Appeal from the Superior Court of Maricopa County.
Ross F. Jones, Atty. Gen., and John M. McGowan, Asst. Atty. Gen., for appellants.
Snell Wilmer, by Edward Jacobson and Perry M. Ling, of Phoenix, for appellees.
Amici Curiae: Jennings, Strouss, Salmon Trask, Ryley, Carlock Ralston, Evans, Hull, Kitchel Jenckes, Fennemore, Craig, Allen Bledsoe, Kramer, Morrison, Roche Perry, Lewis, Roca Scoville, Moeur Moeur and Edwin D. Green, all of Phoenix.
The appellees' motion for rehearing, supported by their own brief and that of amici curiae, presents but little in the form of new cases, reasoning, or logic that was not considered in drafting the original opinion.

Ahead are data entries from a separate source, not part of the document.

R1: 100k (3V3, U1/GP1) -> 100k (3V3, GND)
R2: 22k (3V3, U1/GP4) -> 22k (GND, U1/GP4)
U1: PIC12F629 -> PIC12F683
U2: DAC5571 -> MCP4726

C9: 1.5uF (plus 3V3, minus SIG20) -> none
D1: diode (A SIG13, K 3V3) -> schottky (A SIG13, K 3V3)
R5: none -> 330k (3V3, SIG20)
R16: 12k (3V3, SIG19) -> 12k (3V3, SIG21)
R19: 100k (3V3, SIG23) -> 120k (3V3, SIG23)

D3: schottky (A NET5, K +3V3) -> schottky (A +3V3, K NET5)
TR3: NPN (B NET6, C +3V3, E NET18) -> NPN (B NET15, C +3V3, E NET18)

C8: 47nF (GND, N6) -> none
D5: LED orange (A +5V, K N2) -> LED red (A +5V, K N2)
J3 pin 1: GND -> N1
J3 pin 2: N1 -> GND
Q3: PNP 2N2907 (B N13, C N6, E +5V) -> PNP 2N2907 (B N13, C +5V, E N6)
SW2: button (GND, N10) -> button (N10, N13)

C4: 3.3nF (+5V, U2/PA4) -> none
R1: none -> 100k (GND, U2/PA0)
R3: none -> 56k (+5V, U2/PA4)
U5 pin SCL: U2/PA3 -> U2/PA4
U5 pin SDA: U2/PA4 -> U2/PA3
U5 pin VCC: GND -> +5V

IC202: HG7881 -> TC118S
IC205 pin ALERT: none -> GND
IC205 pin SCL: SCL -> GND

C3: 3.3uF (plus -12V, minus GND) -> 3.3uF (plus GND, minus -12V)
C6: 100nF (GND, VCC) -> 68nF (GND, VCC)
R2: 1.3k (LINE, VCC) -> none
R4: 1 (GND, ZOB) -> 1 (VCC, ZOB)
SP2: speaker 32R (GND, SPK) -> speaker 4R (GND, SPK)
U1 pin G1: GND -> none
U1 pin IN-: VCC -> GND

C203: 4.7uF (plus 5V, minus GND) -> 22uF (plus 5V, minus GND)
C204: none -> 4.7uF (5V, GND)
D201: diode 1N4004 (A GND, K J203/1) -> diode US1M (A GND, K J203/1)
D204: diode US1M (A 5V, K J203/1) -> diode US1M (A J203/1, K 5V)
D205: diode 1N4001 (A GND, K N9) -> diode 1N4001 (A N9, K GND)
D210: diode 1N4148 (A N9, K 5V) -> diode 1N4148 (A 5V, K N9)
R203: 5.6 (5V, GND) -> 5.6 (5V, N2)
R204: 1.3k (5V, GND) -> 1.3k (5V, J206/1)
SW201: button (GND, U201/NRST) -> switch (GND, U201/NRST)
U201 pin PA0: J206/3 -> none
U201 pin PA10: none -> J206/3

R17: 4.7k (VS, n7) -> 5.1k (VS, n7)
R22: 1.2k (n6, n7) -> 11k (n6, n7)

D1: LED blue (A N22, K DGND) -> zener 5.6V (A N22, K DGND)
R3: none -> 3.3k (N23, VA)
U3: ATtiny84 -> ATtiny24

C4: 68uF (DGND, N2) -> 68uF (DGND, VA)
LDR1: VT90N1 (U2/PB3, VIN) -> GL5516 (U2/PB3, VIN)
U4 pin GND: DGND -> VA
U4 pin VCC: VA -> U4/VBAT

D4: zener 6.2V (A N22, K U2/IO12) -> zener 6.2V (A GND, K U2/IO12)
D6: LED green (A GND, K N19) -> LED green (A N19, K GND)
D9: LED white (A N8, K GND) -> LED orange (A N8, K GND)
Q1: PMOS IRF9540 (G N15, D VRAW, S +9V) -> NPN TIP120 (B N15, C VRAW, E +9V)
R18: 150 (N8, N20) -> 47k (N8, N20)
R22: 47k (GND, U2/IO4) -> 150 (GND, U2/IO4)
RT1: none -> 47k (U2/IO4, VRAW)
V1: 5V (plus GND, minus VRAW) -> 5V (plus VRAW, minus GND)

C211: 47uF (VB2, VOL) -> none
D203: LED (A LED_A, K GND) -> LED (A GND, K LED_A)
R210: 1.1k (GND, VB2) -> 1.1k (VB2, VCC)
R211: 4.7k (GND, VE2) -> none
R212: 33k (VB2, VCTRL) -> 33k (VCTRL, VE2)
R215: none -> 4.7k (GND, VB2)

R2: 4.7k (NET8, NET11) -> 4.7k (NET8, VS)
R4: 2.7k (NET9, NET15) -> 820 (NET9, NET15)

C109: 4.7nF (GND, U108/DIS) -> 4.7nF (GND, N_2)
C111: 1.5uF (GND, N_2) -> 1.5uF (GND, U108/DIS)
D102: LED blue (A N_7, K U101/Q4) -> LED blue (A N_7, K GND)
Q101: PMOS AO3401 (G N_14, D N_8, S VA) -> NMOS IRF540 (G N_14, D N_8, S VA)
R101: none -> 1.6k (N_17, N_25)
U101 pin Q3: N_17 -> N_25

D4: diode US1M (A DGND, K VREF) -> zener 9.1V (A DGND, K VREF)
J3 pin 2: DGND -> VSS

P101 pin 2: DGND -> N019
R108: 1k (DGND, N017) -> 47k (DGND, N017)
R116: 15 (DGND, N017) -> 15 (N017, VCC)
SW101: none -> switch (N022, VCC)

We see no occasion to depart from our previous decision.
However, since the decision heretofore rendered has no provision limiting its application to future transactions, the decision will operate retrospectively unless we expressly order otherwise. There is ample precedent in this jurisdiction that in tax matters — when a previous decision is overruled — the new decision be given prospective effect only. See, O'Malley v. Sims, 51 Ariz. 155, 75 P.2d 50, 53, 115 A.L.R. 634; Duhame v. State Tax Commission, 65 Ariz. 268, 179 P.2d 252, 259, 171 A.L.R. 684.
In fairness to the parties who relied upon the previous holding of this court — in the Pratt-Gilbert case — that transactions of the character here involved were nontaxable under the Excise Revenue Act of 1935, as amended, we now hold that our decision in the instant case be given prospective effect only and it is so ordered.
The motion for rehearing is denied.
STANFORD, C.J., PHELPS and LA PRADE, JJ., and FARLEY, Superior Court Judge, concur.